Fetal monitoring?? No steroids as yet, they keep mentioning them. Going to review it again on Friday. I had a cvs at 13 weeks after being given 1 in 20 chance of downs, hoping the bloods come back clear so I don't have to have an amnio. It's reassuring to know the weight can be off by that much!!x


----------



## Jen1802

My lo was born at 26 plus 4 and weighed 2lbs 4oz which is 1020 grams and was in hospital for 9 weeks and 2 days. I was told at the scan I had the day before she was born that she only weighed 800g so they can get it wrong! Keeping everything crossed your lo has had a growth spurt! xox


----------



## xxClaire_24xx

_Lexi_ said:


> Fetal monitoring?? No steroids as yet, they keep mentioning them. Going to review it again on Friday. I had a cvs at 13 weeks after being given 1 in 20 chance of downs, hoping the bloods come back clear so I don't have to have an amnio. It's reassuring to know the weight can be off by that much!!x

its a more detailed scan using heat etc tbh i cant quite remember to much about it as I was in shock by this point, ellie was head down and they thought she had no cerebellum and she had very little fluid around her so i had an internal scan to to get to her head more and had a 3d scan every 3 days. I can back 1 in 25 for for dons and then when they scanned me and ellie was so small ( a sign of down) they decided to do a 3d scan to look at facial feature and then they also said i carried high risk for edwards and pataus, so we went ahead and had the amnio, we just needed to know what we were facing and tbh the amnio isnt bad at all just carries a small risk of miscarriage

i am very surprised that they havent gave you the course of steroids yet which makes me think that they cant be too worried which is good

Also yeah the weight can be wrong so try not to worry xx


----------



## _Lexi_

I had the detailed scan yesterday.
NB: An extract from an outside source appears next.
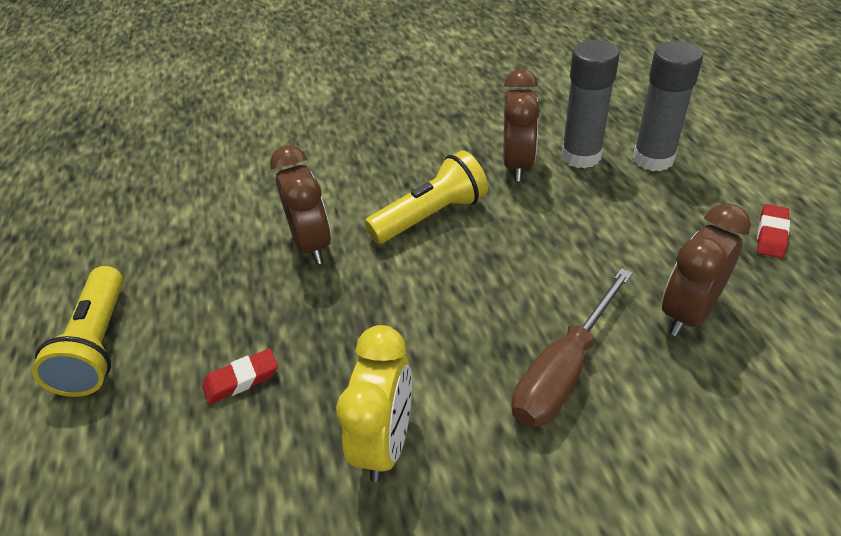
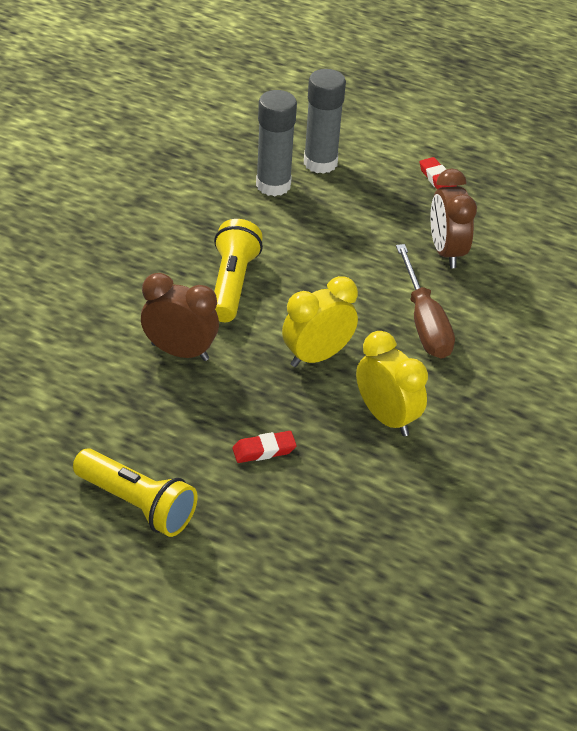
camera: 55 degrees left, 0 degrees up
(241, 379) = (264, 450): red eraser -> red eraser turned 60 degrees clockwise
(410, 327) = (317, 356): none -> yellow clock
(517, 165) = (240, 214): brown clock -> none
They said they'll give me the steroids when they decide when to get him out as they're most effective if they're done the same week. I've already had the cvs so they know it's not downs or anything chromosomal. Just after going through one invasive procedure, I'd rather not take the risks of having another with the amnio. x


----------



## Littlemo

really glad too see ur little man put some weight on ,i hope he carries on and all goes well for u, there was alittle girl in nicu next too r baby who weighted 650g .......try not too worry about ur c-section I had one with my 1st its over and done very quick, xx


----------



## Foogirl

It all comes down to whether they are better off out than in. At the moment your consultant has decided it's better for your LO to get what they need from you and I'm pleased they aren't rushing you. They will know how accuracy can be off with weights and sizes etc and whilst there is a continued growth, they will let your body look after your baby. If the growth stops, or at the point where LO will benefit more from NNICU care, they will take him out. Gestation means relatively little if the weight is low, but it sounds like your LO is heading in the right direction. Fingers crossed you can get him to a good weight and if you end up in NNICU, we are all here to support you.


----------



## winterbaby86

best wishes hun, i havent had a premature baby myself but read this thread and would like to wish you the best luck instead of just reading x


----------



## kelly6407

Hi mybaby was 28+6 weeks and 700g. The scan that morning said she was around 1100-1200g so they can't really tell u what actual size baby is by these things.

Hoping all the best for u Hun and baby stays in a bit longer and grows


----------



## felicitycp

My LO was born at 31 weeks, I had a growth scan the week before and their estimate was over a 1lb out. He was in 7 weeks. Sending you hugs and thinking of you x


----------



## JadeyB

Hi lexi,

I have followed your story a little and I just wanted you to know that I am thinking of you.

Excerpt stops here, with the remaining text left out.